Dementia and Inappropriate Behavior

Recently at one of my support groups I asked if there were any challenging situations the caregivers were dealing with. Suddenly a woman burst into tears.

“I don’t know how to say this.” She cried. “But my wonderful loving uncle who has been so kind to me his entire life, has recently been making sexual advances towards me. I am just so embarrassed and I don’t want to say anything to my aunt because I know it will upset her greatly.”
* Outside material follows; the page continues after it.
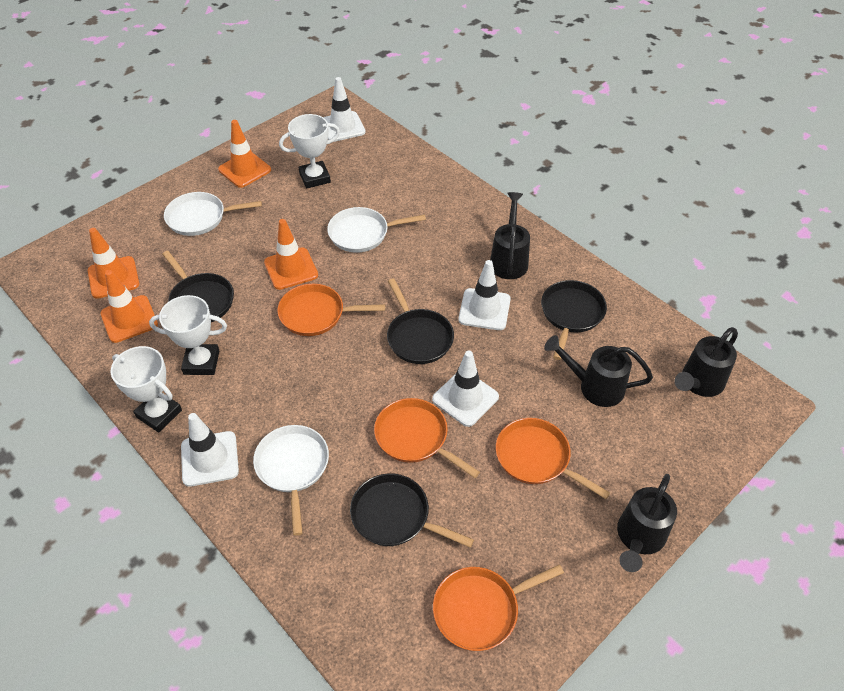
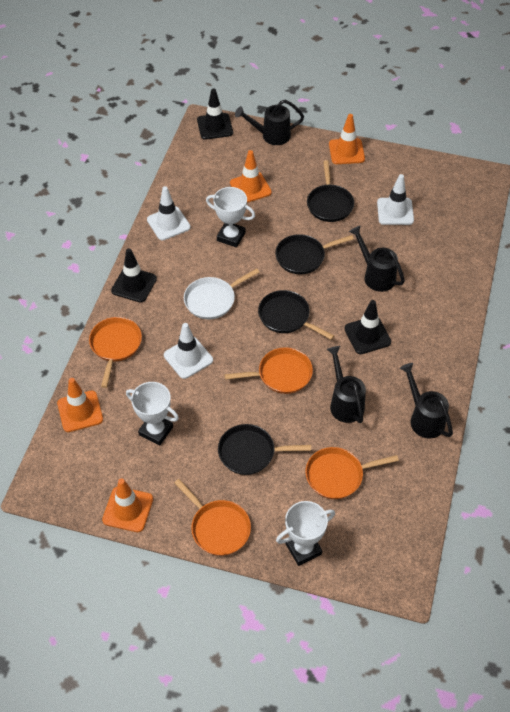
black traffic cone: 0 -> 3
white pan: 3 -> 1
white traffic cone: 4 -> 3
I explained that the ability for her uncle to perceive, think and understand can be affected by his dementia. He may behave in a way that other people find embarrassing because of his failing memory and general confusion. And in some cases, this may be due to specific damage to the brain. People with dementia may gradually lose sight of what things are and are not appropriate to do in public. They may suddenly start using curse words and obscenities when they have never done this at all in their life before. Some people with dementia may undress in public, having forgotten when and where it is appropriate to remove their clothes.
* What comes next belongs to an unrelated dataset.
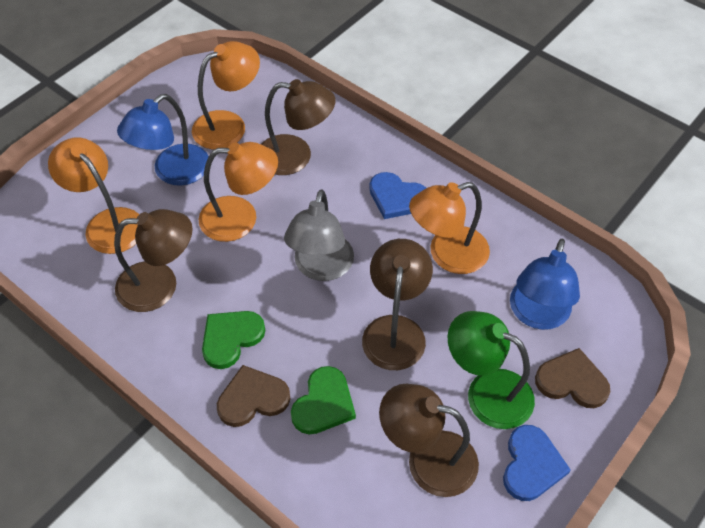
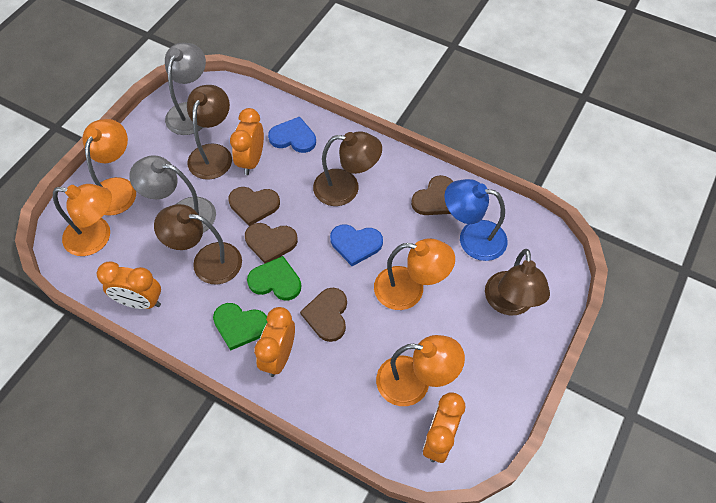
blue lamp: 2 -> 1
brown heart: 2 -> 4
green lamp: 1 -> 0
grey lamp: 1 -> 2
orange clock: 0 -> 4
First of all, try to react calmly. Caregivers should be respectful but firm with love ones if inappropriate behavior presents problems or is disturbing. Try to distract their attention when this behavior occurs, and explain to people later that the behavior is due to dementia . And what works today, may not work tomorrow. The many factors that influence troubling behaviors and the natural progression of the disease can change daily.

Secondly, it may be helpful to keep a diary to see if you can find a pattern for their behavior. For example, whether it is more likely to occur in certain situations, with the same people present or at certain times of the day or night. By finding a pattern, you may be able to easily redirect them to another activity.

And please remember that you are not alone – there are many others caring for someone with dementia. The behaviors are symptoms of dementia and are not meant to upset you. Find a support group and expect that, like the loved one you’re caring for, you will have good days and bad days.